Israeli troops killed at least 17 Palestinians trying to reach food distribution sites on Tuesday, health authorities in Gaza said, as UN experts accused Israel’s military of committing war crimes including the “obliteration” of Gaza’s education system.
More than 130 people have been shot dead over the past two weeks in a series of brutally repetitive attacks on desperate crowds trying to access food handouts. Hundreds of others have been injured.
After 11 weeks of total siege and a continuing blockade, many in Gaza are so hungry they are still risking their lives to walk to centres run by the secretive US- and Israel-backed Gaza Humanitarian Foundation in the hope of getting some supplies.
The most vulnerable, including the sick, elderly people and those weakest from hunger, cannot even attempt the dangerous journey.
“This system does not intend to address hunger,” Philippe Lazzarini, the head of Unrwa, the UN agency for Palestinian refugees, said in a post on social media.
“Aid deliveries & distribution must be at scale & safe. In Gaza, this can be done only through the United Nations including Unrwa. We have the expertise, the knowledge and community trust.”
Israel has attempted to shift most food distribution away from humanitarian organisations including UN agencies to GHF, a logistics startup that has never worked in a conflict zone at scale.

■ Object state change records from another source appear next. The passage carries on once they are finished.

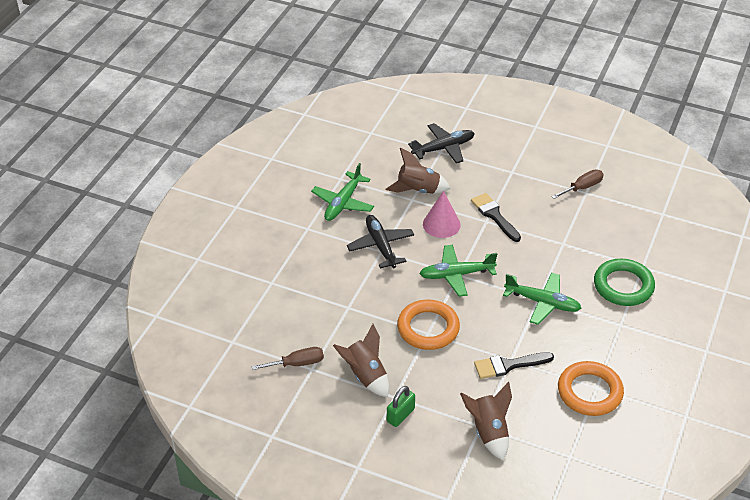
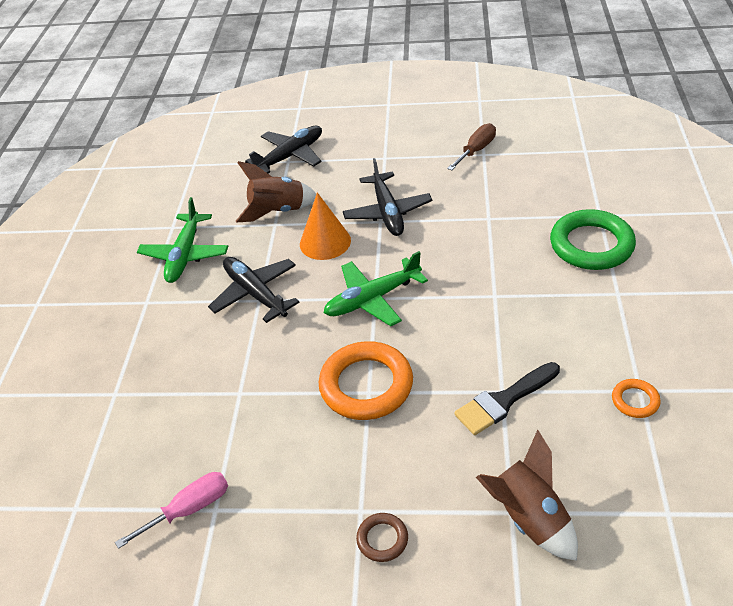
camera: 15 degrees left, 0 degrees up
(297, 364) = (189, 509): brown screwdriver -> pink screwdriver
(365, 375) = (302, 491): brown rocket -> none
(400, 415) = (382, 539): green padlock -> brown ring
(441, 224) = (325, 242): pink cone -> orange cone
(494, 215) = (387, 212): black brush -> black plane
(542, 302) = (502, 298): green plane -> none
(589, 392) = (635, 401): orange ring -> orange ring, size x0.47

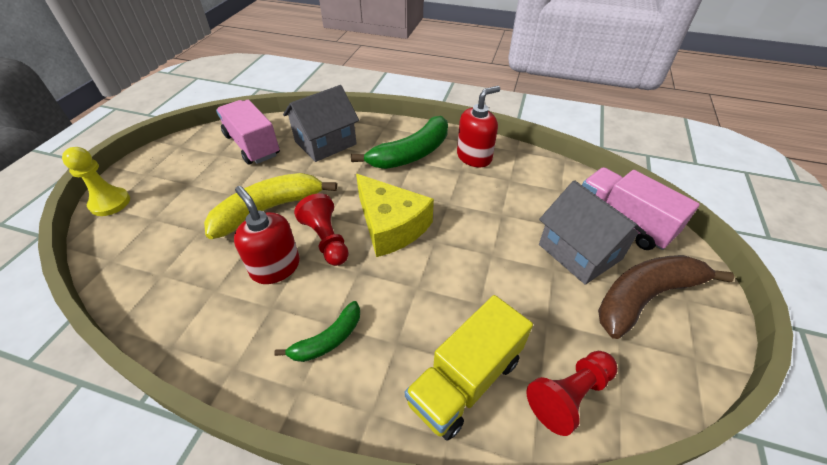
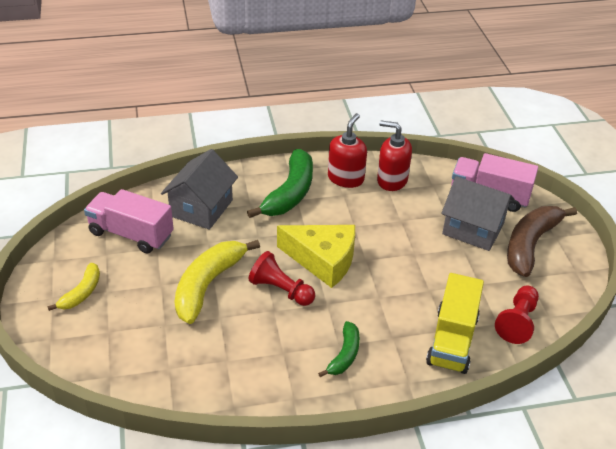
camera: 30 degrees left, 5 degrees down
(110, 203) = (47, 335): yellow pawn -> none
(169, 178) = (81, 293): none -> yellow banana
(275, 267) = (259, 325): red soap dispenser -> red soap dispenser (391, 180)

GHF hands out food at sites secured by armed guards and under the protection of the Israeli military. Shootings have targeted people travelling to the centres, not inside them or in their immediate vicinity.
The killings on Tuesday came hours before GHF began operations, and outside its site, the foundation said in a statement. It has asked the Israel Defense Forces (IDF) to “do more” to keep people safe and suggested Palestinians hoping to get food without being shot dead should check social media for safety tips.
“It is vital that aid seekers stay on the dedicated passage and closely follow instructions from our Facebook posts,” the GHF statement said. The spokesperson did not respond to a question about how Gaza’s many people who no longer have regular access to electricity or internet connections should seek safety updates.
The Israeli military said it was aware of reports of injuries on Tuesday morning after troops fired “warning shots” towards “suspects” in the Wadi Gaza area whom its troops deemed a threat. “The warning shots were fired hundreds of metres from the aid distribution site,” a spokesperson said.
The spokesperson said the numbers of casualties reported in Gaza did not “align” with information on injuries from an initial IDF inquiry.
The 17 deaths on Tuesday morning brought to 144 the total number of Palestinians who local health authorities say have been killed trying to get food from GHF centres since they first opened.
Hours after that attack Israeli authorities deported Greta Thunberg and other activists who had attempted to sail to the territory on the Madleen yacht with food and medical aid.
All rejected the claim that they had entered Israel illegally, because Israeli forces seized the boat in international waters then brought them to an Israeli port by force.
In an apparent response to the huge amount of publicity generated by the Madleen even before it set sail, Israel’s foreign ministry on Monday denounced the crew as “celebrities” on a “selfie yacht”.
Although they were never expected to reach Gaza, whose shores are guarded by Israel’s navy, the ship intensified international focus on hunger in Gaza.
Israel has been under heavy pressure over hunger in Gaza, with the prime minister, Benjamin Netanyahu, announcing that he had lifted the siege last month after warnings from longstanding allies that the “starvation crisis” there was damaging Israel’s international standing.
However, his government has said most food supplies allowed into the territory should go through the GHF.
The UN has been able to bring only limited supplies of flour into Gaza since Israel lifted the total siege three weeks ago, and most of that had been taken by starving Palestinians or looted by armed gangs before the UN could distribute it, the deputy UN spokesperson Farhan Haq said on Monday.
Israel’s broader military campaign has made education impossible in Gaza, through damage and destruction to more than 90% of school and university buildings, according to a report from the UN’s independent commission of inquiry into the occupied Palestinian territories.
More than 658,000 children in Gaza have been prevented from attending school since the war began. Israeli forces have also destroyed more than half of all religious and cultural sites in Gaza, including archaeological sites, a museum and the Great Omari mosque.
These attacks were part of a “widespread and relentless assault” on the Palestinian people in which Israel’s military had committed war crimes and the crime against humanity of extermination, the report found.
“We are seeing more and more indications that Israel is carrying out a concerted campaign to obliterate Palestinian life in Gaza,” said Navi Pillay, the chair of the commission.
“Israel’s targeting of the educational, cultural and religious life of the Palestinian people will harm the present generations and generations to come, hindering their right to self-determination.”